The next day, Tuesday, I go back for the promised treatment. Now is when things take a turn for the surreal. I am told there is no way I can have my treatment. My platelets are too low and on a downward trajectory. They will have to defer me a week. The doctor overseeing treatment comes to speak to me as, despite myself, the tears have started again. I’m just so confused and I’ve revved myself up, braced for treatment, I don’t understand what’s happening. “Nurse Joy said everything was fine!” I explained to him. “The drugs were missing or she’d have given me the treatment yesterday!” The doctor is patient and kind and tells me that my reaction is quite natural. He is sorry about the mix up but they simply cannot proceed with the treatment, it would be too dangerous. He tells me it could be catastrophic. Which leads me to wonder what would have happened if nurse Joy had had the drugs available yesterday? He says they will look into why there was such a mix up. I don’t feel entirely satisfied, I don’t have to understand every part of the process I am undergoing but I need to feel secure that the people administering it do. I ask him what the benefit to me is in continuing the treatment versus stopping at this stage, after all I was originally told they would be delighted if I made four. He tells me he is not a brain specialist but he will ask Dr. P. to contact me.

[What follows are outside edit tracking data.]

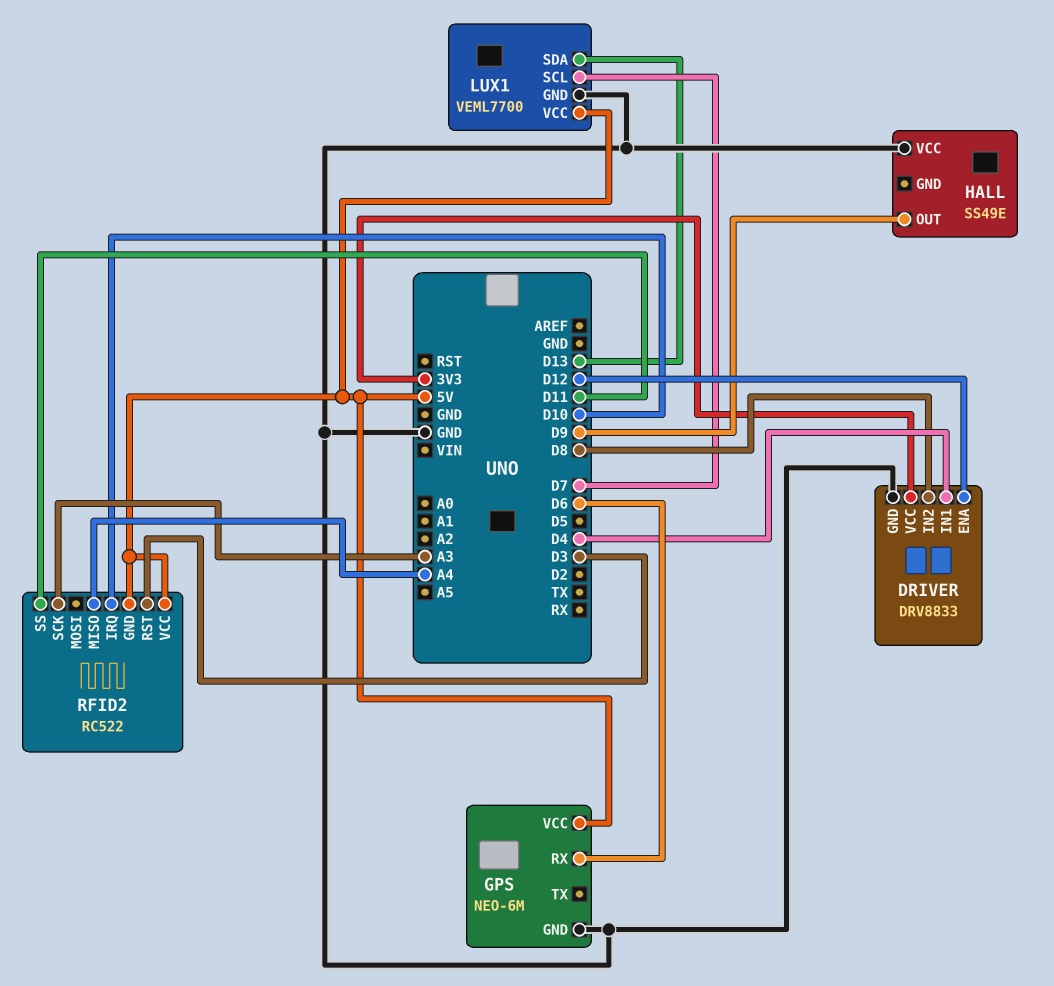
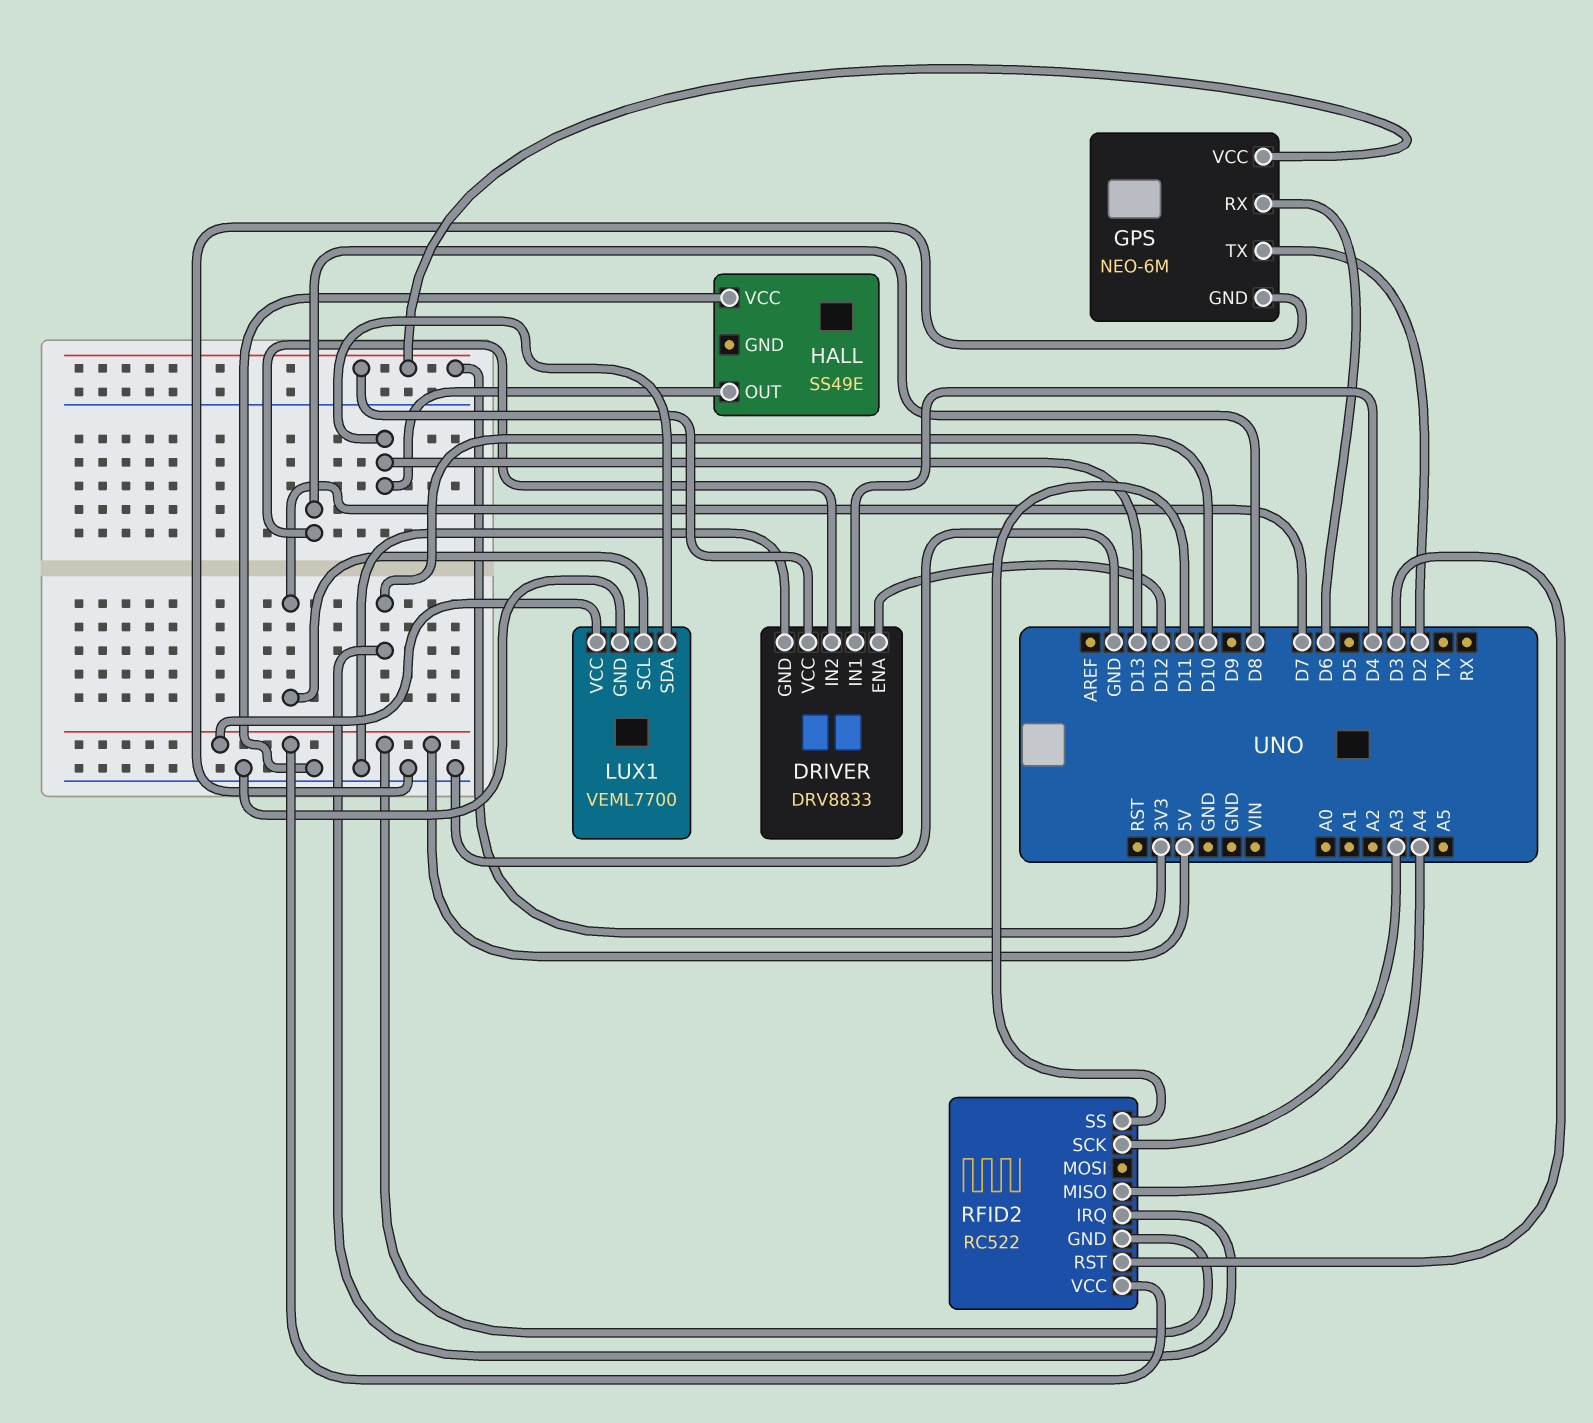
GPS pin TX: none -> D2
GPS pin VCC: 5V -> 3V3
HALL pin OUT: D9 -> D13

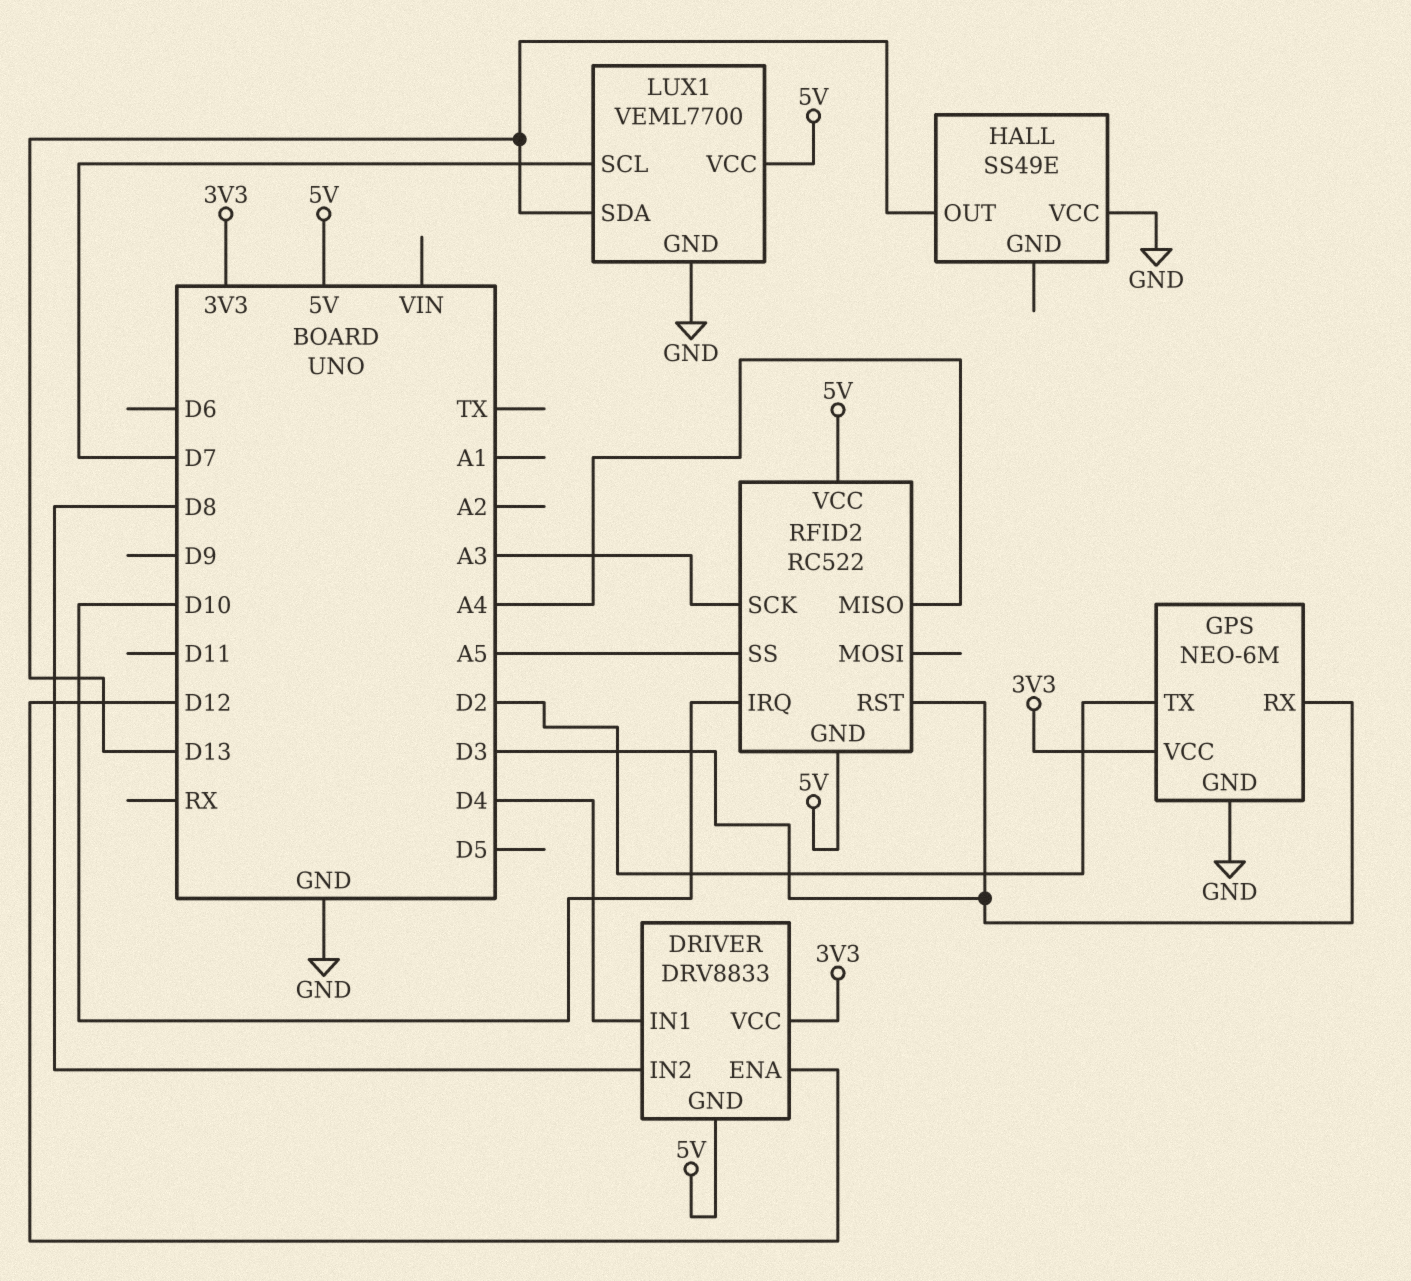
DRIVER pin GND: GND -> 5V
GPS pin RX: D6 -> D3
RFID2 pin SS: D11 -> A5

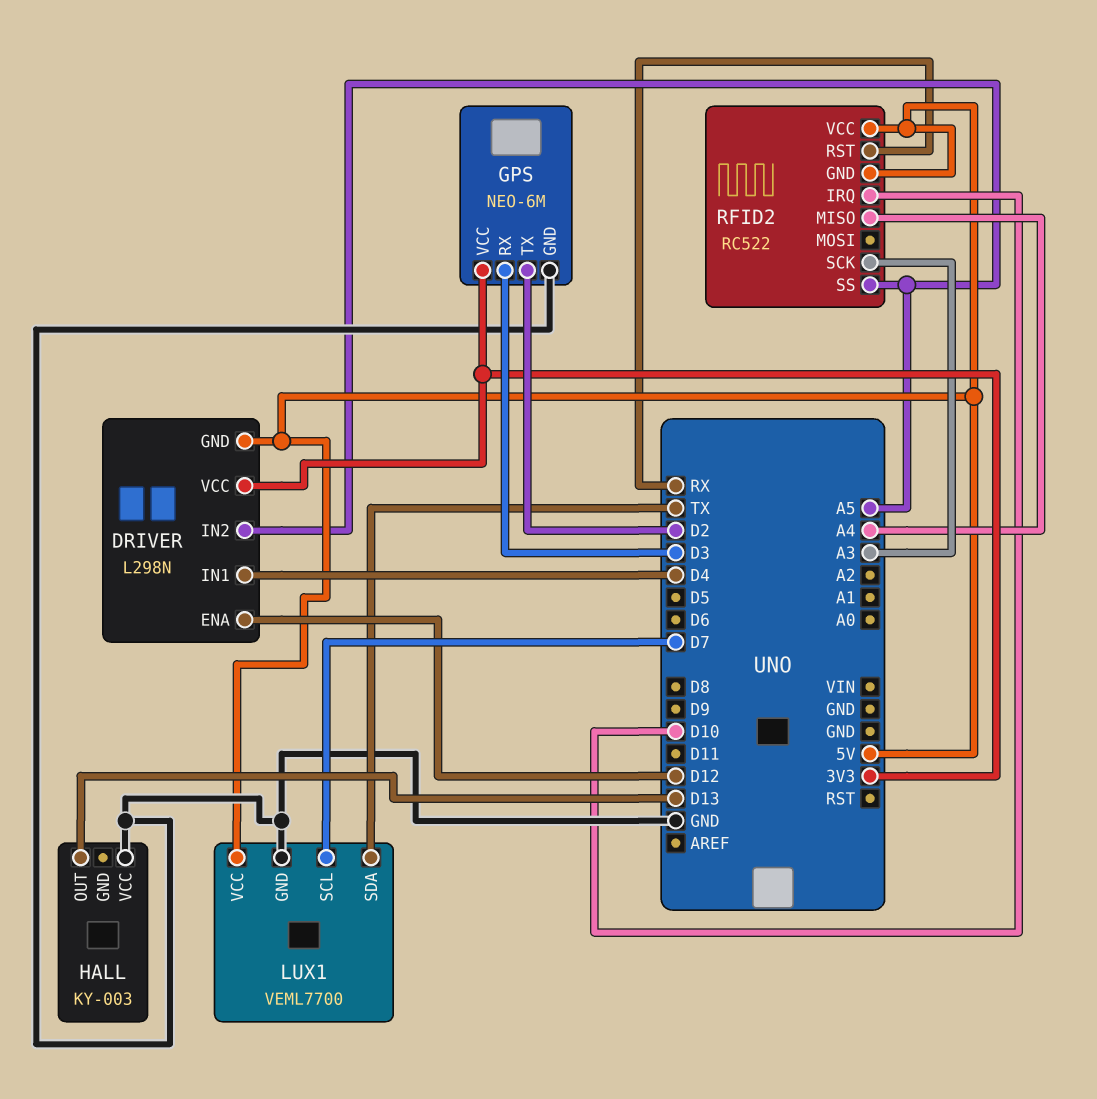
DRIVER: DRV8833 -> L298N
DRIVER pin IN2: D8 -> A5
HALL: SS49E -> KY-003
LUX1 pin SDA: D13 -> TX
RFID2 pin RST: D3 -> RX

My misery that week was not confined to the treatment rooms. Come Friday and I was back to hospital again to have an MRI scan. This time my friend Sally brought me and we arrived early so I could have a canular inserted in the Colney. We checked in and waited. I asked how long it would be and was told just a few more minutes but as time ticked away I got more anxious. I explained I was worried they would think I hadn’t turned up so the receptionist tried to call through to let them know but inevitably, they were engaged. Finally, Sally and I were told to go to the Acute ward to have the canular put in and we were back on track.
Of course, when we got the MRI department I was told they had me down as a no show. It seems the Colney receptionist had not been able to get through. I explained so they agreed to fit me in and after a wait of 45 minutes I went into my scan. But things were just not destined to work out for me that day, after they’d done the first set of scans, they tried to put in the contrast through my canular, “Can you feel a stinging in your arm?” I was asked and indeed I could. “The canular has failed” he said. I don’t know if he would have been able to get a new canular in to me but I didn’t feel inclined to give it a go, even had he shown any enthusiasm to do so. I was in the scanning trucks outside, I think these MRI staff have been contracted out as they don’t wear hospital uniforms but all wear matching sweaters. While this may not mean they aren’t super with a needle, they don’t inspire huge confidence. No we ended there without a full MRI scan achieved thus an entire waste of everyone’s time.
On Monday I returned to hospital to have more bloods taken and to wait another two hours to see if treatment would be given. It came as no surprise to be told my platelets were still not up and treatment would not be given. I hadn’t been called by Dr. P. but an appointment had been made for that week and I would go to that to discover whether we were going to be pursuing any more chemo or not. My fifth trip in eight days left me absolutely at the end of my desire to spend a moment longer in the hospital grounds. I felt spent, exhausted suffering from a massive sense of humour failure and struggling to see any point in the whole sorry business.